From b56848c8c8d29822cb970abd56bc620cece937a3 Mon Sep 17 00:00:00 2001
From: Lysandre Debut <lysandre@huggingface.co>
Date: Thu, 17 Jun 2021 09:41:16 +0200
Subject: [PATCH] Pipeline update & tests (#12207)

---
 .../pipelines/image_classification.py         |  6 +++-
 tests/test_pipelines_image_classification.py  | 31 +++++++++++++++++++
 2 files changed, 36 insertions(+), 1 deletion(-)

diff --git a/src/transformers/pipelines/image_classification.py b/src/transformers/pipelines/image_classification.py
index eb0410f322..76a519a988 100644
--- a/src/transformers/pipelines/image_classification.py
+++ b/src/transformers/pipelines/image_classification.py
@@ -87,7 +87,8 @@ class ImageClassificationPipeline(Pipeline):
                 Images in a batch must all be in the same format: all as http links, all as local paths, or all as PIL
                 images.
             top_k (:obj:`int`, `optional`, defaults to 5):
-                The number of top labels that will be returned by the pipeline.
+                The number of top labels that will be returned by the pipeline. If the provided number is higher than
+                the number of labels available in the model configuration, it will default to the number of labels.
 
         Return:
             A dictionary or a list of dictionaries containing result. If the input is a single image, will return a
@@ -106,6 +107,9 @@ class ImageClassificationPipeline(Pipeline):
 
         images = [self.load_image(image) for image in images]
 
+        if top_k > self.model.config.num_labels:
+            top_k = self.model.config.num_labels
+
         with torch.no_grad():
             inputs = self.feature_extractor(images=images, return_tensors="pt")

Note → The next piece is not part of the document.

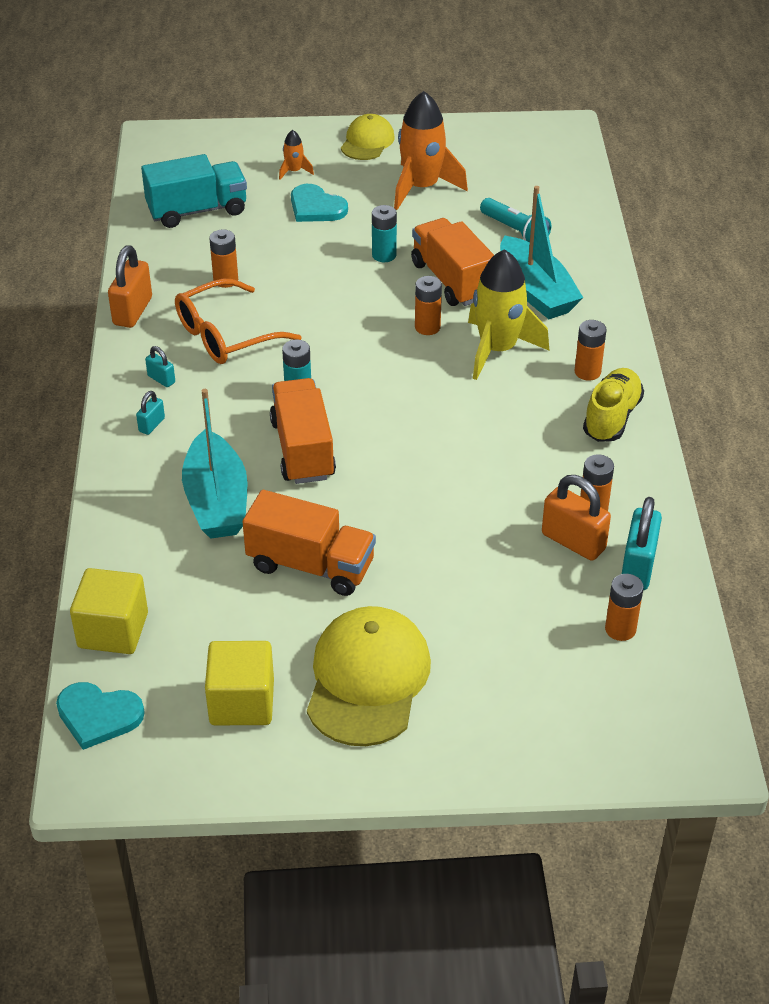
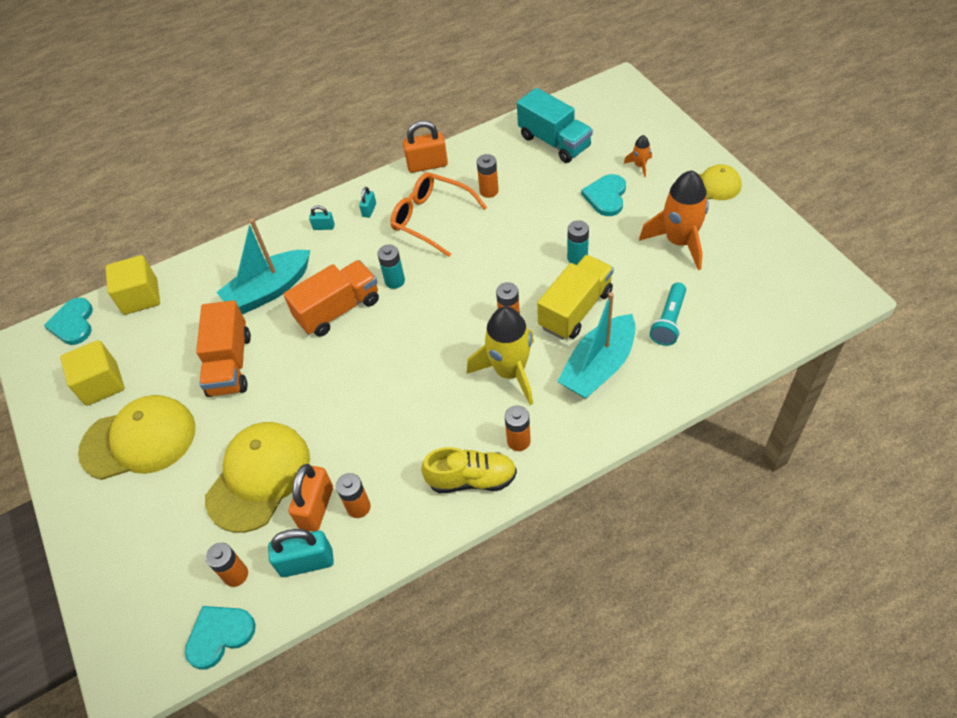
camera: 70 degrees right, 10 degrees up
(452, 280) = (575, 309): orange truck -> yellow truck
(501, 579) = (259, 477): none -> yellow cap
(688, 660) = (219, 635): none -> turquoise heart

             outputs = self.model(**inputs)
diff --git a/tests/test_pipelines_image_classification.py b/tests/test_pipelines_image_classification.py
index ecfab4c76d..0306523255 100644
--- a/tests/test_pipelines_image_classification.py
+++ b/tests/test_pipelines_image_classification.py
@@ -15,6 +15,7 @@
 import unittest
 
 from transformers import (
+    AutoConfig,
     AutoFeatureExtractor,
     AutoModelForImageClassification,
     PreTrainedTokenizer,
@@ -128,3 +129,33 @@ class ImageClassificationPipelineTests(unittest.TestCase):
         image_classifier = pipeline("image-classification", model=self.small_models[0], tokenizer=tokenizer)
 
         self.assertIs(image_classifier.tokenizer, tokenizer)
+
+    def test_num_labels_inferior_to_topk(self):
+        for small_model in self.small_models:
+
+            num_labels = 2
+            model = AutoModelForImageClassification.from_config(
+                AutoConfig.from_pretrained(small_model, num_labels=num_labels)
+            )
+            feature_extractor = AutoFeatureExtractor.from_pretrained(small_model)

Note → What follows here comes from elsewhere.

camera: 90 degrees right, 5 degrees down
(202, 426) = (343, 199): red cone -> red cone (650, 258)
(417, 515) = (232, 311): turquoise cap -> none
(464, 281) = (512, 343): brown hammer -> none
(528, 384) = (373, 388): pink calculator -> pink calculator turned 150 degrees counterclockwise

+            image_classifier = ImageClassificationPipeline(model=model, feature_extractor=feature_extractor)
+
+            for valid_input in self.valid_inputs:
+                output = image_classifier(**valid_input)
+
+                def assert_valid_pipeline_output(pipeline_output):
+                    self.assertTrue(isinstance(pipeline_output, list))
+                    self.assertEqual(len(pipeline_output), num_labels)
+                    for label_result in pipeline_output:
+                        self.assertTrue(isinstance(label_result, dict))
+                        self.assertIn("label", label_result)
+                        self.assertIn("score", label_result)
+
+                if isinstance(valid_input["images"], list):
+                    # When images are batched, pipeline output is a list of lists of dictionaries
+                    self.assertEqual(len(valid_input["images"]), len(output))
+                    for individual_output in output:
+                        assert_valid_pipeline_output(individual_output)
+                else:
+                    # When images are batched, pipeline output is a list of dictionaries
+                    assert_valid_pipeline_output(output)